The governor pointed out that Pennsylvania is close to the richest markets, including Philadelphia, Pittsburgh and Washington, D.C., and exclaimed, “No other place in the world can say that.”
Wolf continued, noting that historically Pennsylvania has been dominant. The Commonwealth has human capital expertise, great higher education, plus trade, farming and economic expertise and ancillary skills. He said investment will improve the state’s advantages.
“Agriculture is the biggest industry in Pennsylvania,” Wolf observed. He illustrated farming’s magnitude with several statistics: agriculture contributes one in seven jobs; the state has 60,000 farm families; the average farm is 130 acres. To illustrate farming’s productivity, Wolf said, “One farm feeds 155 people.”
Mushrooms, hardwoods and dairy are examples of Pennsylvania’s prominence in the nation.
“Pennsylvania has a strong agriculture sector,” Wolf said, “If we invest wisely, we can be bigger and better.”
The governor outlined several of his budget proposals. The Pennsylvania Department of Agriculture’s programs and initiatives are slated to increase by $16 million.
The State Food Purchase Program, proposed for $20 million, would provide an additional $3 million to feed those at risk.

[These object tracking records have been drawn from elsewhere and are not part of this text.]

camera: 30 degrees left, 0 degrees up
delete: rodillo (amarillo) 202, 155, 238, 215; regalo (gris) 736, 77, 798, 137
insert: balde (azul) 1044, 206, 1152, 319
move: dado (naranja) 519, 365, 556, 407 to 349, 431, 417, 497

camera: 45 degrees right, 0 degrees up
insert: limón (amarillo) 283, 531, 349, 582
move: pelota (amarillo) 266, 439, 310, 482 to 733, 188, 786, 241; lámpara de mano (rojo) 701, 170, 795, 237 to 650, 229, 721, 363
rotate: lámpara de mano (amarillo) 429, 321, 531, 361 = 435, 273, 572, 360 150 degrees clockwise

The PA Preferred Program, which educates consumers about the benefits of buying locally, includes $500,000 to allow for continued promotion and member outreach.
The Equine Toxicology and Research Laboratory would include $2 million for enhancements to safeguard Pennsylvania’s horse and harness racing industries.

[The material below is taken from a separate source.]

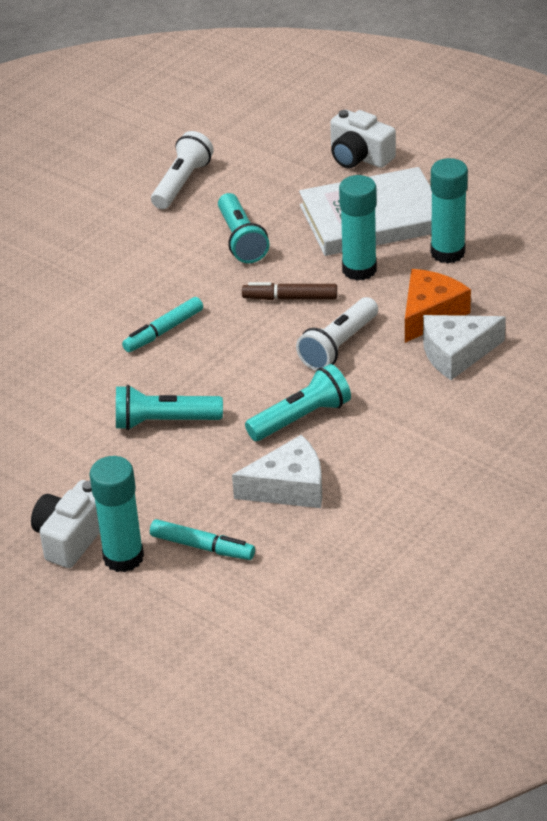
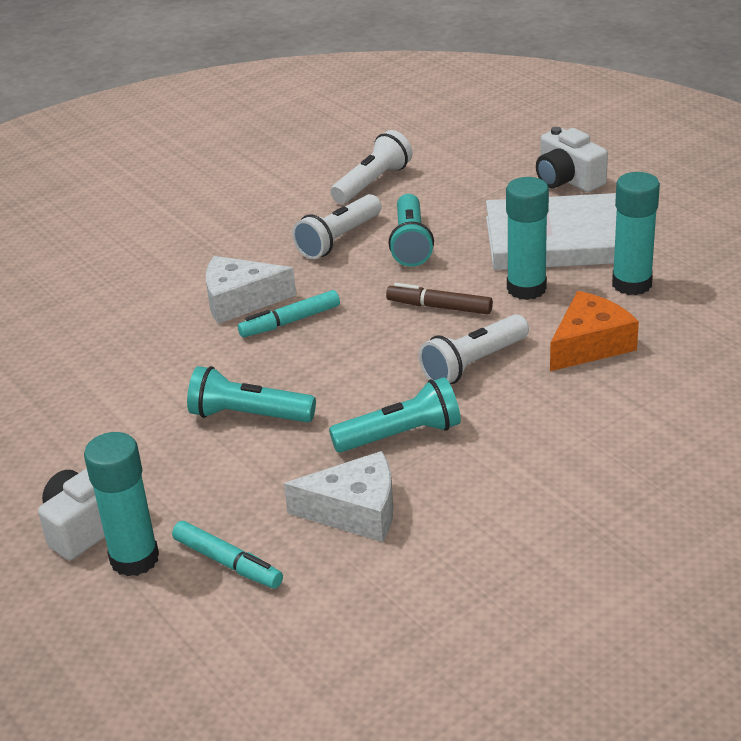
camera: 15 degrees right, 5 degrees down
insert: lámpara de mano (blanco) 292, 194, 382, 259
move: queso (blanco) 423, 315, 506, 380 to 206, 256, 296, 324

The Green Agriculture investment of $20 million in competitive grants for energy efficiency in clean and renewable technologies would assist farmers for biodigesters and wind generators.
The governor pointed to several of his budget proposals that would expand the growth in farming. Property tax relief, Wolf said, should affect agriculture more than any other industry. The investments in transportation infrastructure, he explained, would exploit the geographic advantage enjoyed by Pennsylvania’s proximity to markets by helping supply chain management.
Wolf suggested that farming innovations such as year-round hydroponic production and new ‘farm to table’ marketing methods should be explored.
Wolf concluded with his assurance of working with the farm community on the budget and stressed, “Make sure we make the adjustments we need for a great future.”
Prior to Wolf’s luncheon address, Pennsylvania Farm Bureau president Rick Ebert, while pleased with many of the budget initiatives, said the proposed property tax relief to farmers would be limited by the exclusion of farmland. Also, it would not prevent school districts from increasing the millage rate.
Ebert also expressed disappointment that Penn State’s agriculture research and cooperative extension programs received no funding increase.
However, the Farm Bureau said it recognizes that Wolf’s proposal is just the starting point of the budget process. Ebert concluded, “We are committed to working with the Governor and members of the General Assembly throughout the budget process to ensure that vital agriculture programs are adequately funded.”